Top of EXERCISE MATERIALS
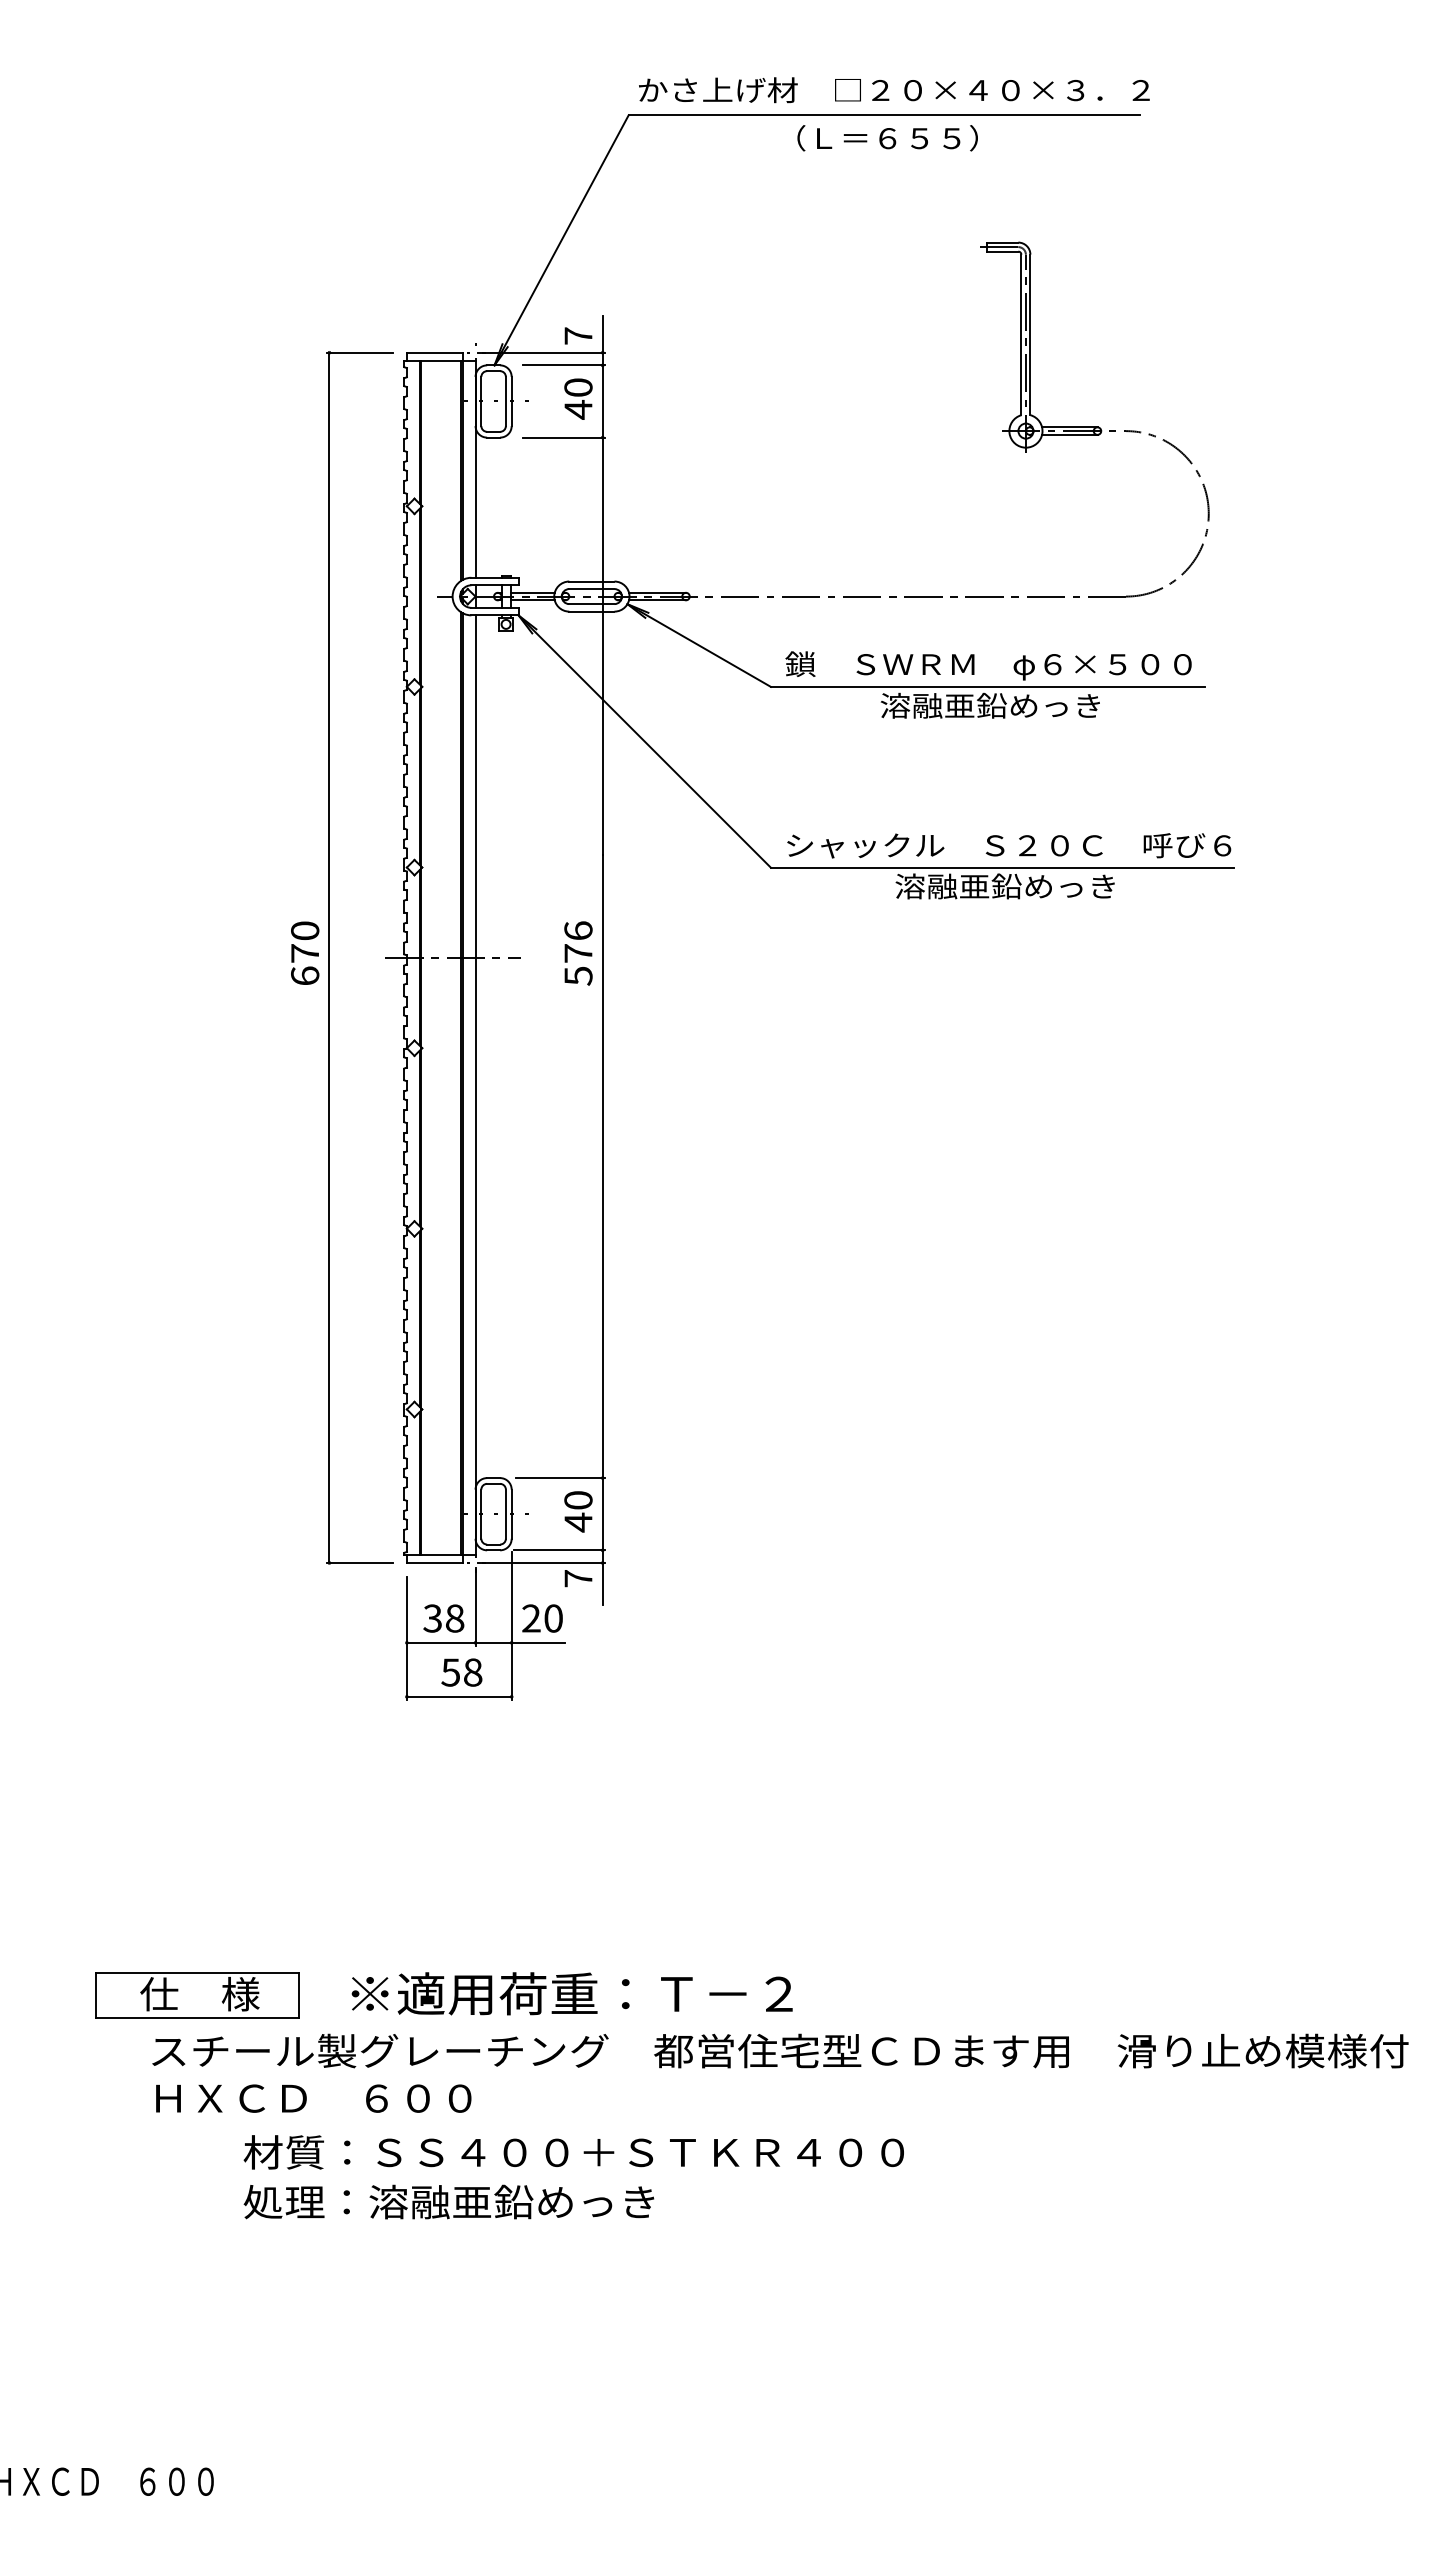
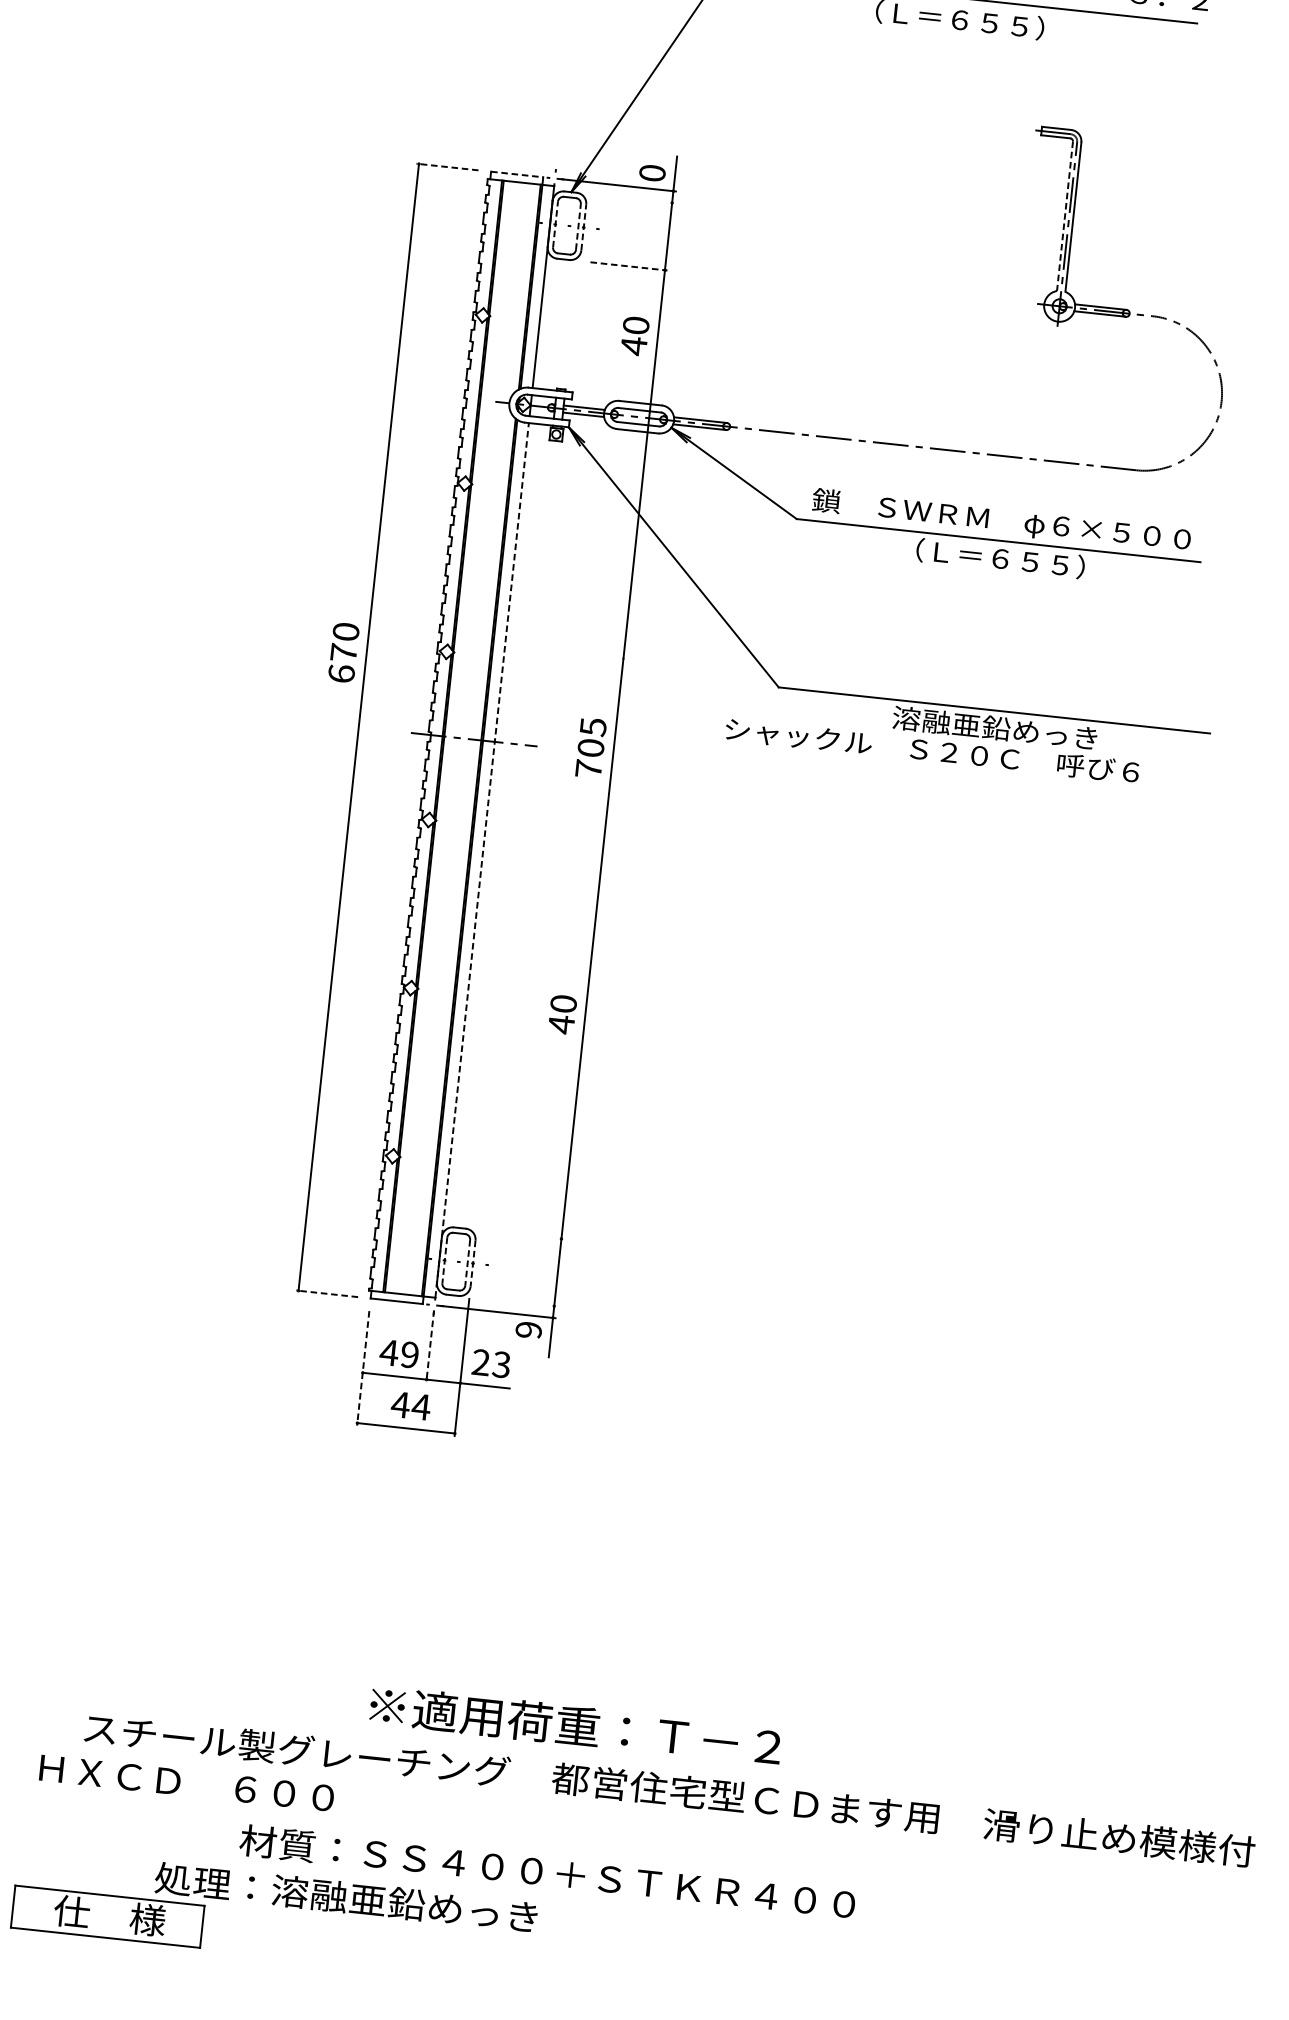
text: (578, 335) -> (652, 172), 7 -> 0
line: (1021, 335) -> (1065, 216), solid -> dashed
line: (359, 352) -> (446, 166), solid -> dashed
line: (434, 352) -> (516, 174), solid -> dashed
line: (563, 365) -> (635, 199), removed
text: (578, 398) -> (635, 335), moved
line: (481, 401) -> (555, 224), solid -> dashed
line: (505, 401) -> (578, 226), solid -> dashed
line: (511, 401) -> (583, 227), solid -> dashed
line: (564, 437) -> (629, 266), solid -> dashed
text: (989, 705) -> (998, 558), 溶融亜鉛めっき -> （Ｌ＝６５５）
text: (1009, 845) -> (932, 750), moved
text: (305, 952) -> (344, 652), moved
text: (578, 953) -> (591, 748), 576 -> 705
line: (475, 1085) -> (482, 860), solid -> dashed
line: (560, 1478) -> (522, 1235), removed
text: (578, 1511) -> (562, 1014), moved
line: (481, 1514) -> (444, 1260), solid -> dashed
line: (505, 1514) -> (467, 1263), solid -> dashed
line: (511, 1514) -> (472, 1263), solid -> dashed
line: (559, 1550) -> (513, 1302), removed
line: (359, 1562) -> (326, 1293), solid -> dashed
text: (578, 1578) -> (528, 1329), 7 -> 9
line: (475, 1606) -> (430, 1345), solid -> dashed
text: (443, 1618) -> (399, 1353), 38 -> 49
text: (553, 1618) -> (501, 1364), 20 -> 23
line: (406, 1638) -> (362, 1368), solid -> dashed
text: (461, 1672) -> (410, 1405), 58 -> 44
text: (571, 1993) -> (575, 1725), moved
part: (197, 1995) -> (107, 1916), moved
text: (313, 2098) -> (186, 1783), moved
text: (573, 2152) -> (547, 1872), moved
Bottom of EXERCISE MATERIALS
» REQUIRED ACTION
Referring to the material above, set down exactly the lines between the line with "line: (475, 1085)" and the line with "text: (553, 1618) -> (501, 1364), 20 -> 23", inclusive, and no other lines.

» SOLUTION FOR THIS PROBLEM
line: (475, 1085) -> (482, 860), solid -> dashed
line: (560, 1478) -> (522, 1235), removed
text: (578, 1511) -> (562, 1014), moved
line: (481, 1514) -> (444, 1260), solid -> dashed
line: (505, 1514) -> (467, 1263), solid -> dashed
line: (511, 1514) -> (472, 1263), solid -> dashed
line: (559, 1550) -> (513, 1302), removed
line: (359, 1562) -> (326, 1293), solid -> dashed
text: (578, 1578) -> (528, 1329), 7 -> 9
line: (475, 1606) -> (430, 1345), solid -> dashed
text: (443, 1618) -> (399, 1353), 38 -> 49
text: (553, 1618) -> (501, 1364), 20 -> 23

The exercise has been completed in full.